Título: Até aonde vai?
Autor: Celso Ming
Fonte: O Estado de São Paulo, 18/12/2005, Economia & Negócios, p. B2

A antecipação do pagamento da dívida remanescente do Brasil junto ao Fundo Monetário Internacional, de US$ 15,5 bilhões, ainda deverá deixar reservas líquidas da ordem de US$ 52 bilhões ou US$ 53 bilhões, dependendo do volume de moeda estrangeira que o Banco Central comprar neste final de ano. São reservas equivalentes a seis meses de importação, não muito distantes do pico histórico atingido em setembro de 1997, quando chegaram a US$ 62,3 bilhões. Mas aquele era ainda o tempo do regime de câmbio indexado (crawling peg) e era importante ter reservas porque a qualquer momento o Banco Central poderia ser chamado a honrar a cotação do dia, como tantas vezes teve de fazer nos dias de corrida ao dólar. No regime de câmbio flutuante não é preciso tanta bala porque o ajuste não se faz por meio de compra ou venda de moeda conversível, mas por flutuação das cotações. Até quando o Banco Central deve estocar reservas? A resposta a essa pergunta é importante por duas razões. Primeira, porque pode dar indicação de quando o Banco Central pode começar a reduzir ou a paralisar suas intervenções no câmbio. Segunda, porque também dá idéia sobre o que acontecerá com o câmbio se o Banco Central sair do mercado.
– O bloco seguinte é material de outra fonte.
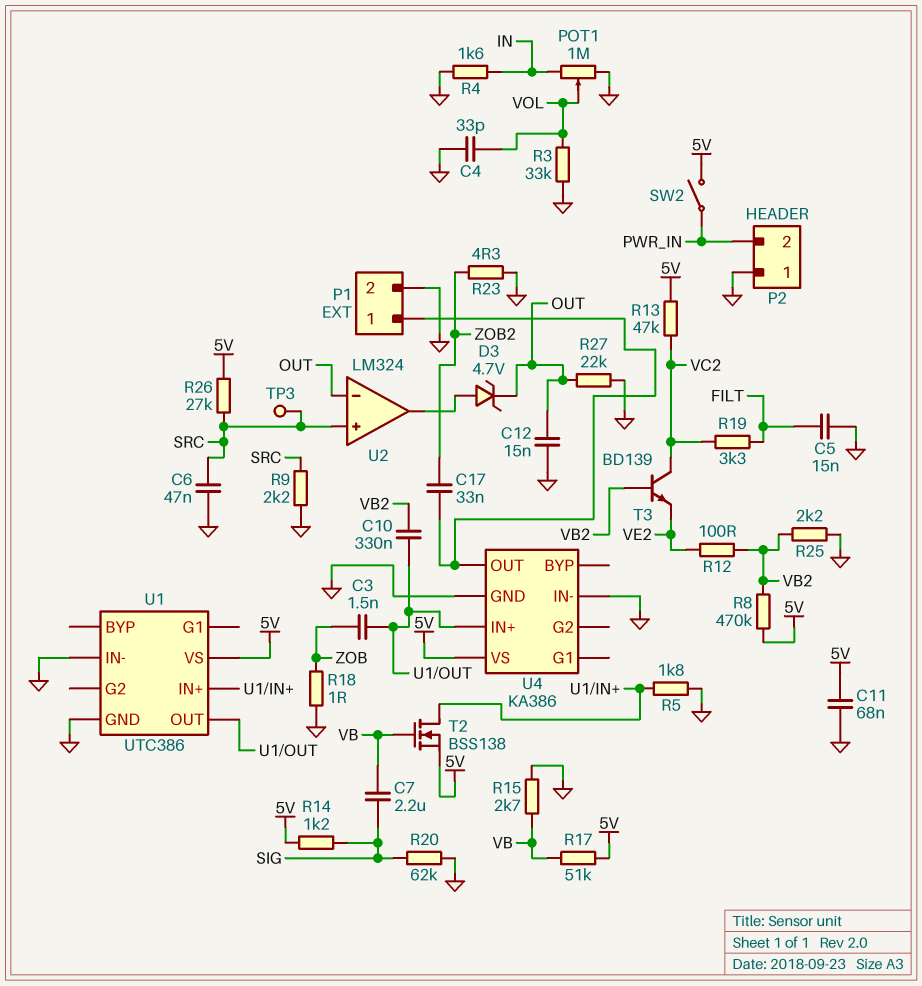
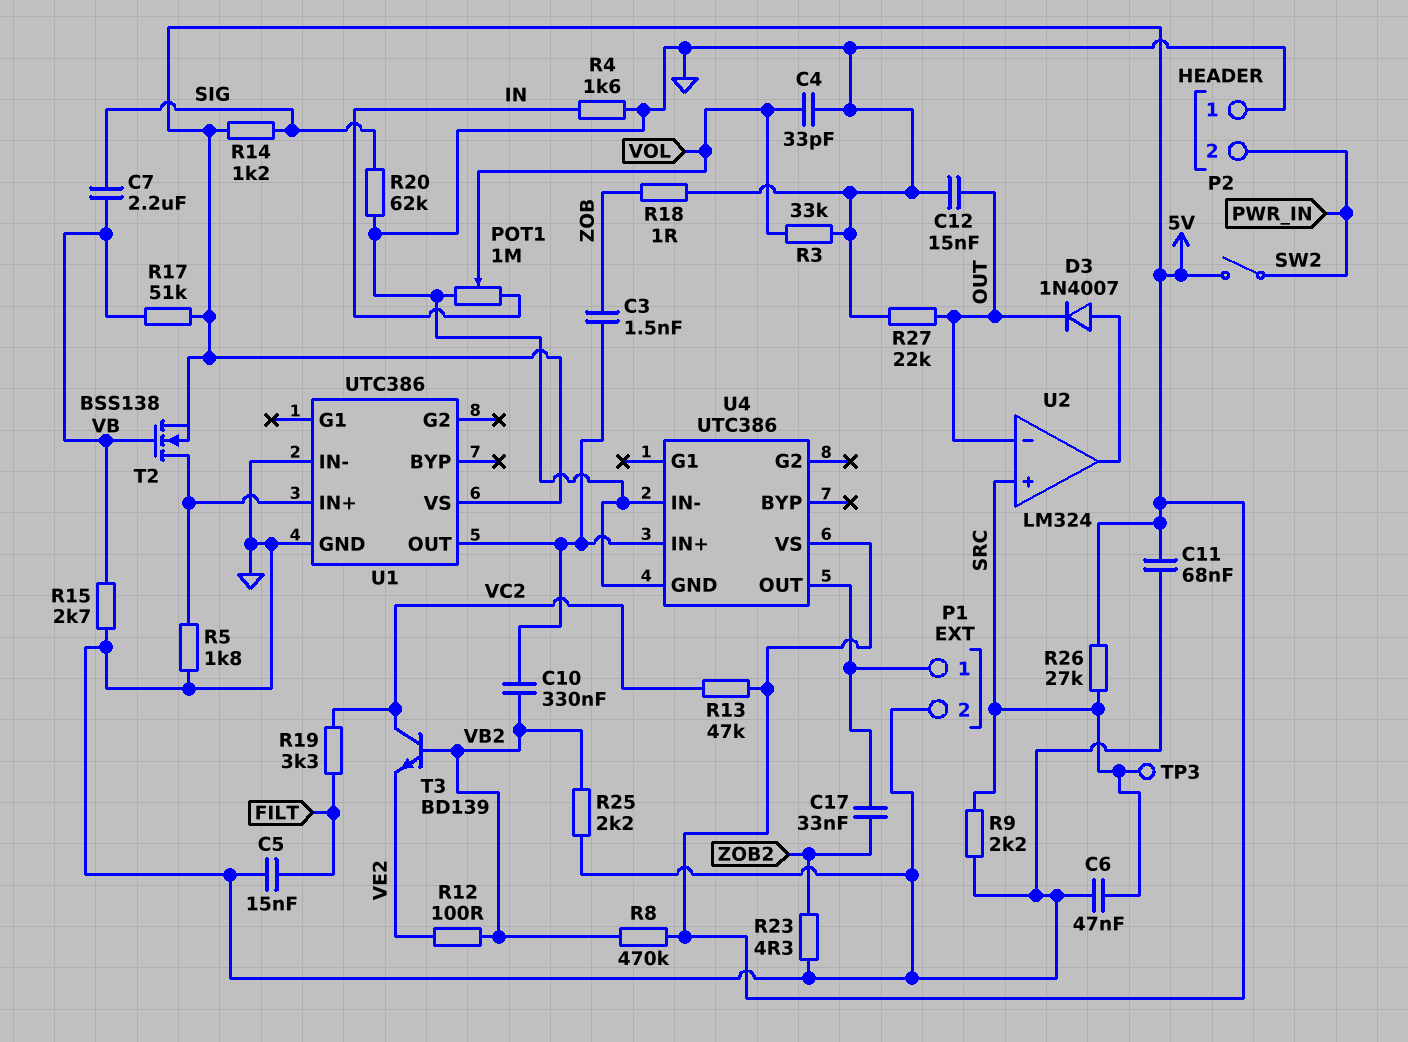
D3: zener 4.7V (A U2/out, K OUT) -> diode 1N4007 (A U2/out, K OUT)
U4: KA386 -> UTC386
Quando começou o processo de reforço de reservas, em dezembro de 2004, os exportadores comemoraram porque, entenderam eles, fora criada uma demanda por moeda estrangeira capaz de estancar a ¿valorização artificial¿ do real. Essas operações, suspensas em março, foram retomadas em setembro.

Logo se viu que, em vez de reverter a valorização do real, o aumento das reservas tem tudo para provocar efeito inverso. Os observadores olham o tamanho da pilha de dólares e entendem que as condições da economia melhoraram, a confiança se fortalece e aumenta a possibilidade de valorização da moeda nacional, para desânimo dos exportadores, que contam com o efeito oposto.

A estratégia de recomposição de reservas esbarra em limites fiscais. Para comprar dólares, o Banco Central precisa abastecer-se de reais e, para isso, emite títulos públicos.

A dívida não aumenta, porque essa operação casa ativos (dólares em reservas), de um lado, com passivos (dívida pública), de outro. O problema está em que, pelas reservas, o Banco Central obtém juros de 4% ou 5% ao ano enquanto, pela dívida pública, paga os 18% ao ano hoje vigentes. Essa diferença com juros custa ao Banco Central despesas extras de aproximadamente US$ 6,5 bilhões por ano. E é este o principal limite fiscal mencionado.

Em princípio, o Banco Central poderia comprar reservas para quitar antecipadamente dívida externa. Se fez isso com a dívida com o Fundo, por que não poderia fazê-lo com outras dívidas? Esta não seria uma operação de recomposição de reservas, mas de redução do passivo externo, cujo efeito também seria o de melhorar a credibilidade e, por aí, de fortalecer o real.

No regime de câmbio flutuante é difícil definir qual deva ser o limite ideal de reservas. Elas estão sempre sujeitas às oscilações do câmbio internacional. Num volume de US$ 50 bilhões de reservas, se o dólar se desvalorizar 20% diante do euro, fato que já aconteceu desde 1999, as perdas seriam equivalentes a um mês inteiro de exportações, o que não é pouco.

Alguns bancos centrais param de amontoar reservas quando se forma razoável consenso na opinião pública de que já há o que chegue. Até agora, poucos analistas se pronunciaram no Brasil sobre isso, o que é sinal de que ainda não chegou a hora de parar.